I am writing a textual packet analyzer for a protocol and in optimizing it I found that a great bottleneck is the find_first_not_of call.

In essence, I need to find if a packet is valid if it contains only valid characters, faster than the default C++ function.

For instance, if all allowed characters are f, h, o, t, and w, in C++ I would just call s.find_first_not_of("fhotw"), but in SSEx I have no clue after loading the string in a set of __m128i variables.

Apparently, the _mm_cmpXstrY functions documentation is not really helping me in this. (e.g. _mm_cmpistri). I could at first subtract with _mm_sub_epi8, but I don't think it would be a great idea.

Moreover, I am stuck with SSE (any version).

Solution

This article by Wojciech Muła describes a SSSE3 algorithm to accept/reject any given byte value. (Contrary to the article, saturated arithmetic should be used to conduct range checks, but we don't have ranges.)

SSE4.2 string functions are often slower^** than hand-crafted alternatives. For example, 3 uops, 3 cycle throughput on Skylake for pcmpistri, the fastest of the SSE4.2 string instructions. vs. 1 shuffle and 1 pcmpeqb per 16 bytes of input with this, with SIMD AND and movemask to combine results. Plus some load and register-copy instructions, but still very likely faster than 1 vector per 3 cycles. Doesn't quite as easily handle short 0-terminated strings, though; SSE4.2 is worth considering if you also need to worry about that, instead of known-size blocks that are a multiple of the vector width.

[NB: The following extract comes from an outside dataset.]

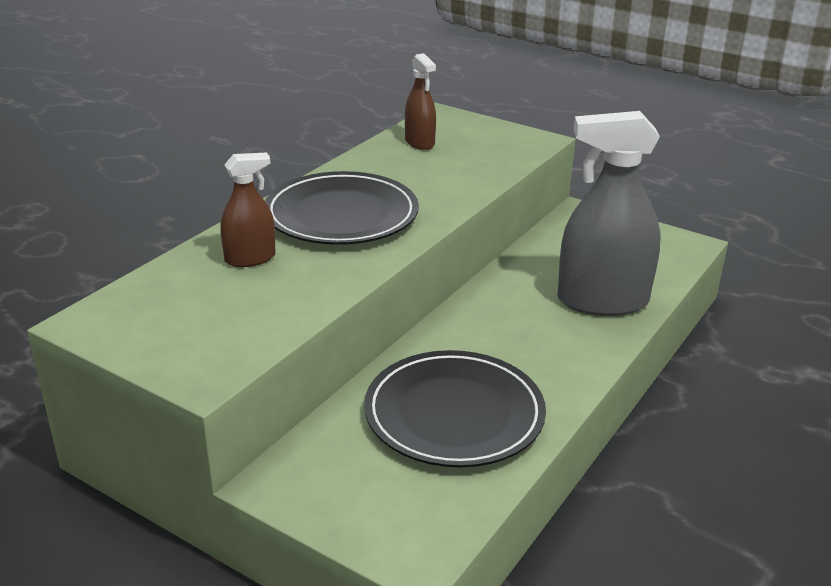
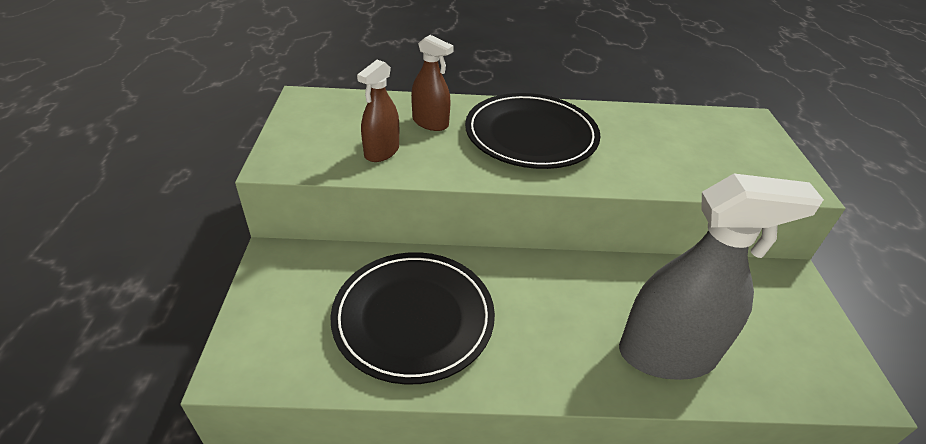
camera: 55 degrees right, 10 degrees up
(419, 142) = (689, 127): brown spray bottle -> brown spray bottle (382, 152)
(602, 301) = (667, 354): grey spray bottle -> grey spray bottle turned 120 degrees clockwise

For "fhotw" specifically, try:

#include <tmmintrin.h> // pshufb

bool is_valid_64bytes (uint8_t* src) {
    const __m128i tab = _mm_set_epi8('o','_','_','_','_','_','_','h',
                                     'w','f','_','t','_','_','_','_');
    
    __m128i src0 = _mm_loadu_si128((__m128i*)&src[0]);
    __m128i src1 = _mm_loadu_si128((__m128i*)&src[16]);
    __m128i src2 = _mm_loadu_si128((__m128i*)&src[32]);
    __m128i src3 = _mm_loadu_si128((__m128i*)&src[48]);
    __m128i acc;

    acc = _mm_cmpeq_epi8(_mm_shuffle_epi8(tab, src0), src0);
    acc = _mm_and_si128(acc, _mm_cmpeq_epi8(_mm_shuffle_epi8(tab, src1), src1));
    acc = _mm_and_si128(acc, _mm_cmpeq_epi8(_mm_shuffle_epi8(tab, src2), src2));
    acc = _mm_and_si128(acc, _mm_cmpeq_epi8(_mm_shuffle_epi8(tab, src3), src3));
    return !!(((unsigned)_mm_movemask_epi8(acc)) == 0xFFFF);
}

Using the low 4 bits of the data, we can select a byte from our set that has that low nibble value. e.g. 'o' (0x6f) goes in the high byte of the table so input bytes of the form 0x?f try to match against it. i.e. it's the first element for _mm_set_epi8, which goes from high to low.

See the full article for variations on this technique for other special / more general cases.

^**If the search is very simple (doesn't need the functionality of string instructions) or very complex (needs at least two string instructions) then it doesn't make much sense to use the string functions. Also the string instructions don't scale to the 256-bit width of AVX2.